Bond-valence site energy modelling, classical molecular dynamics and DFT simulations were employed to clarify Na⁺ ion migration in monoclinic Na_2+δFe_2−δ/2(SO₄)₃, the recently reported first representative of a new promising class of alluaudite-type high voltage cathode materials for sodium-ion batteries. Empirical potential parameters derived from our softBV bond valence parameter set reproduce experimental unit-cell parameters. Migration energy barrier calculations based on both these empirical and on ab initio approaches consistently show a strongly anisotropic and fairly fast Na⁺ ion mobility along partially occupied Na(3) channels in the c-direction. Nominally fully occupied Na(1) sites are attached to these paths with a moderate activation energy as sources of mobile ions. At elevated temperatures separate parallel Na(2) channels contribute to the ionic conductivity. As such one-dimensional pathways are highly vulnerable to blocking by structural defects, the experimentally observed favourable rate performance can only be understood as a consequence of cross-linking of the channels to a more robust higher-dimensional migration pathway network.
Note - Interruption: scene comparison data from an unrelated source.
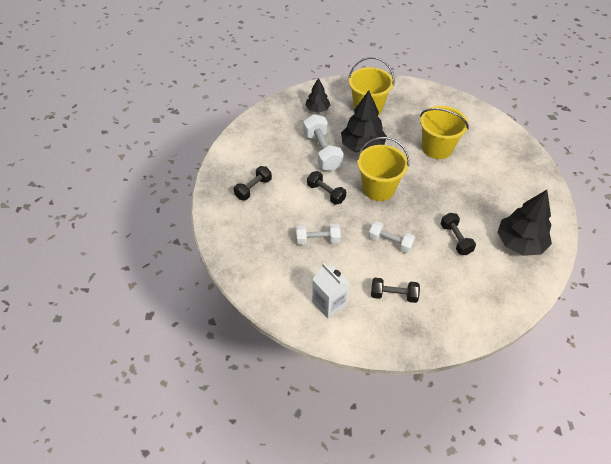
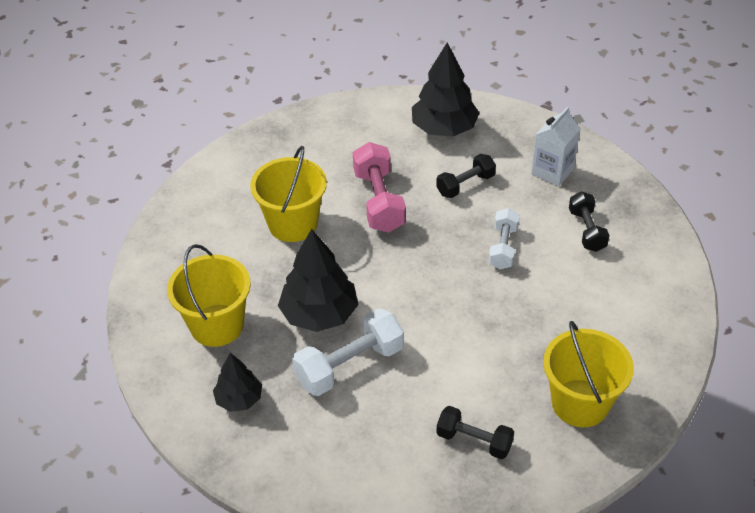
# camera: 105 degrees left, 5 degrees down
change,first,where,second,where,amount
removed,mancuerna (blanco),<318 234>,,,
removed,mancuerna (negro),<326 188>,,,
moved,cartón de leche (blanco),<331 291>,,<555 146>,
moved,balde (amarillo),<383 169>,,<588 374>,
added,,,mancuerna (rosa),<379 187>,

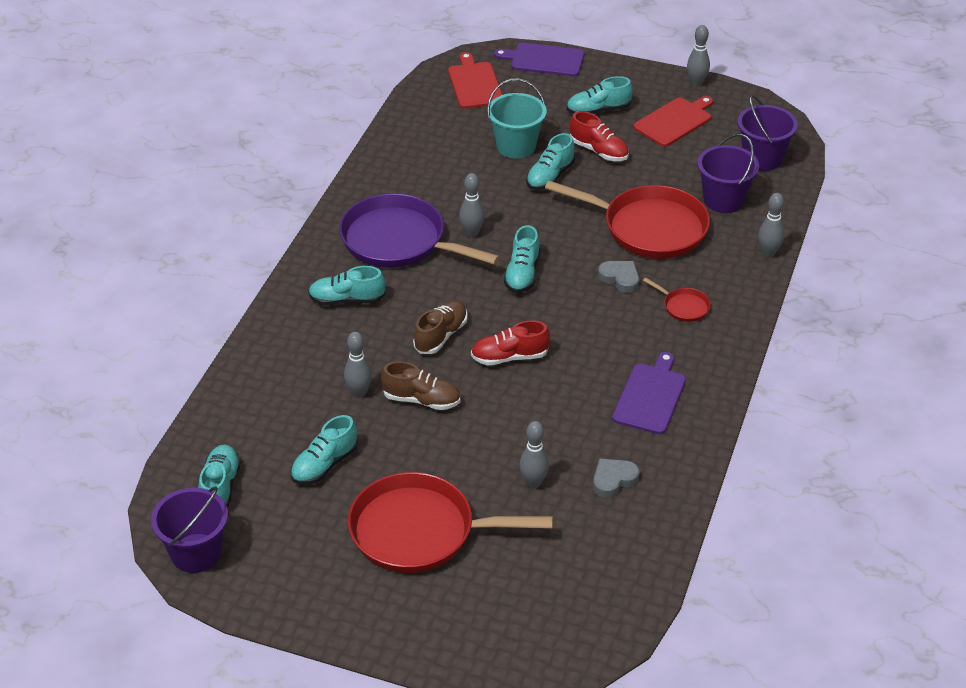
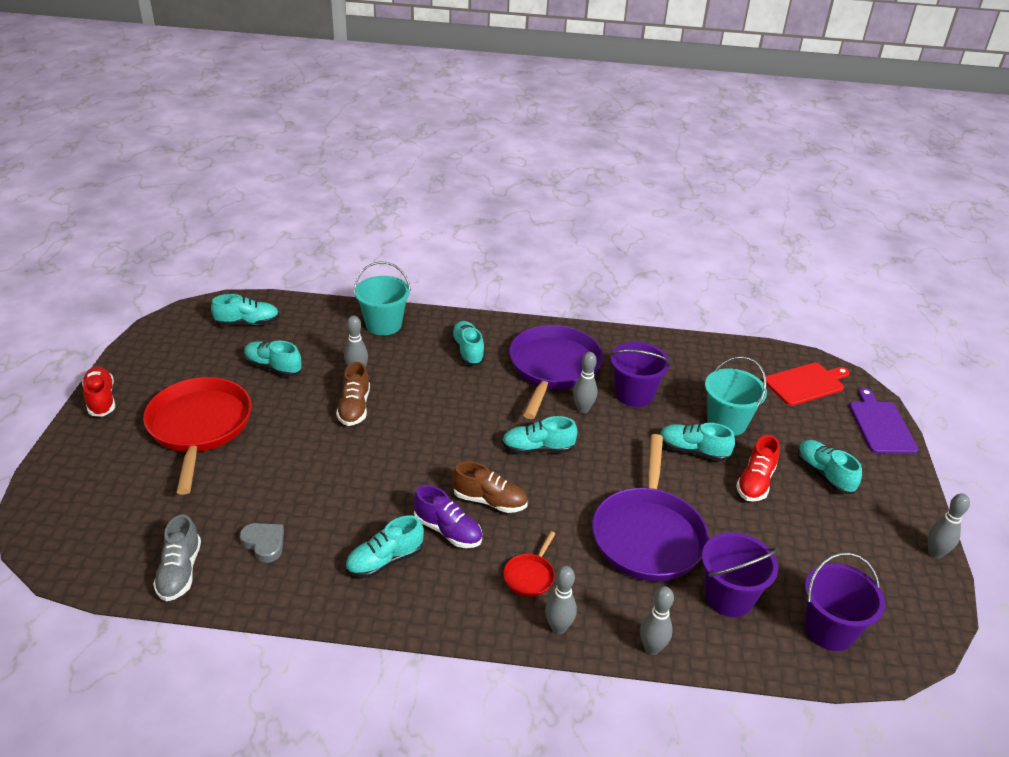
# camera: 75 degrees right, 5 degrees down
change,first,where,second,where,amount
moved,balde (morado),<189 529>,,<640 374>,
moved,zapato (marrón),<440 327>,,<490 487>,
moved,zapato (rojo),<510 342>,,<98 391>,
moved,bolo (gris),<534 454>,,<561 600>,
recoloured,sartén (rojo),<627 220>,sartén (morado),<650 507>,
removed,corazón (gris),<618 277>,,,
replaced,tabla de cortar (morado),<649 393>,zapato (turquesa),<384 547>,
removed,tabla de cortar (rojo),<673 121>,,,
added,,,zapato (gris),<177 558>,
added,,,balde (turquesa),<382 298>,
added,,,zapato (morado),<448 516>,

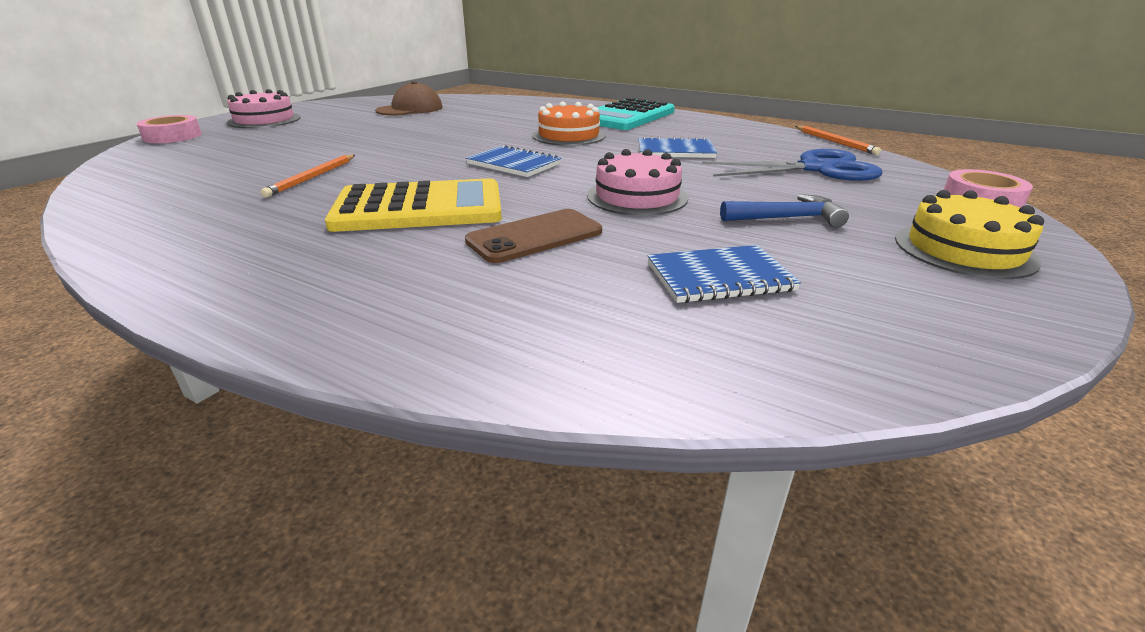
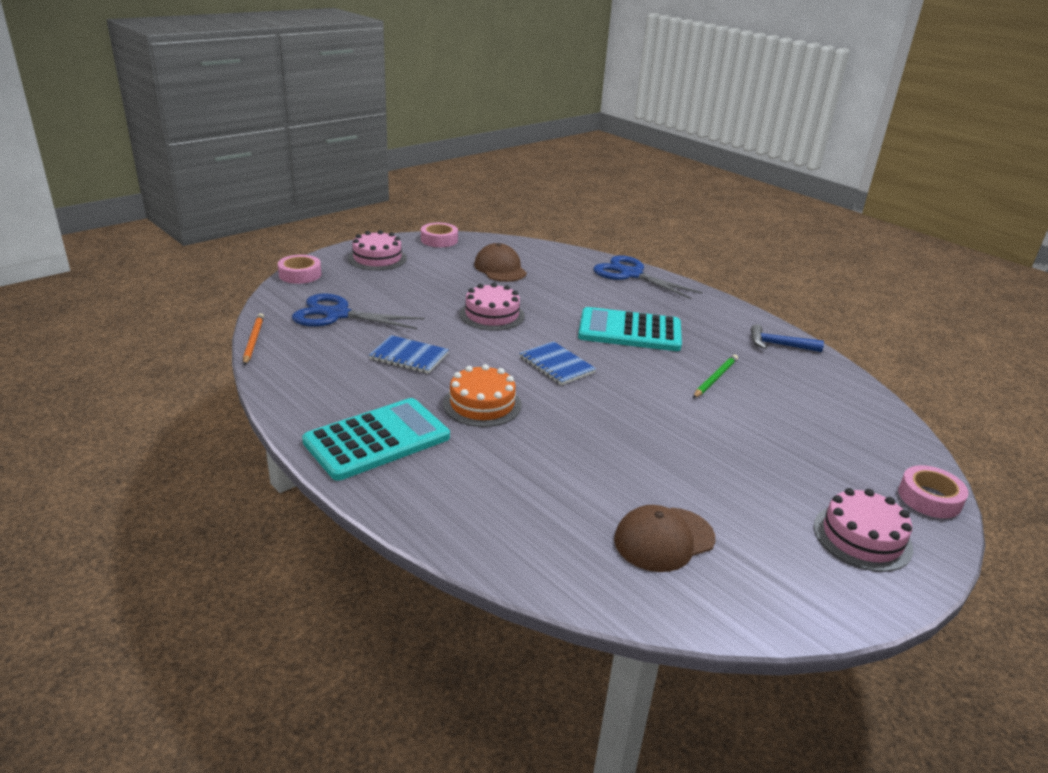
# camera: 165 degrees left, 0 degrees up
change,first,where,second,where,amount
recoloured,lápiz (naranja),<308 176>,lápiz (verde),<715 376>,
recoloured,calculadora (amarillo),<413 205>,calculadora (turquesa),<630 329>,
removed,móvil (marrón),<533 236>,,,
replaced,cuaderno (azul),<724 274>,gorra (marrón),<500 262>,
moved,martillo (azul),<784 211>,,<787 338>,
recoloured,tarta (amarillo),<969 234>,tarta (rosa),<377 250>,
added,,,cinta adhesiva (rosa),<439 235>,
added,,,tijeras (azul),<648 277>,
Our static and dynamic bond valence pathway models for representative local structure models reveal that this cross-linking is achieved by the iron deficiency of the compound: iron vacancies act as low-lying interstitial sites that can be reached from both types of channels with moderate activation energies. Structural relaxations around the vacancies however reduce the sodium mobility along the channels. An analogous dual effect of blocking migration along the channels and promoting perpendicular migration would result from Na⁺/Fe²⁺ antisite defects. Hence, further new alluaudite type transition metal sulphates can only be expected to yield a high rate performance, if their synthesis ensures the presence of a comparable transition metal sub-stoichiometry and/or a suitably tailored concentration of sodium/transition metal antisite defects.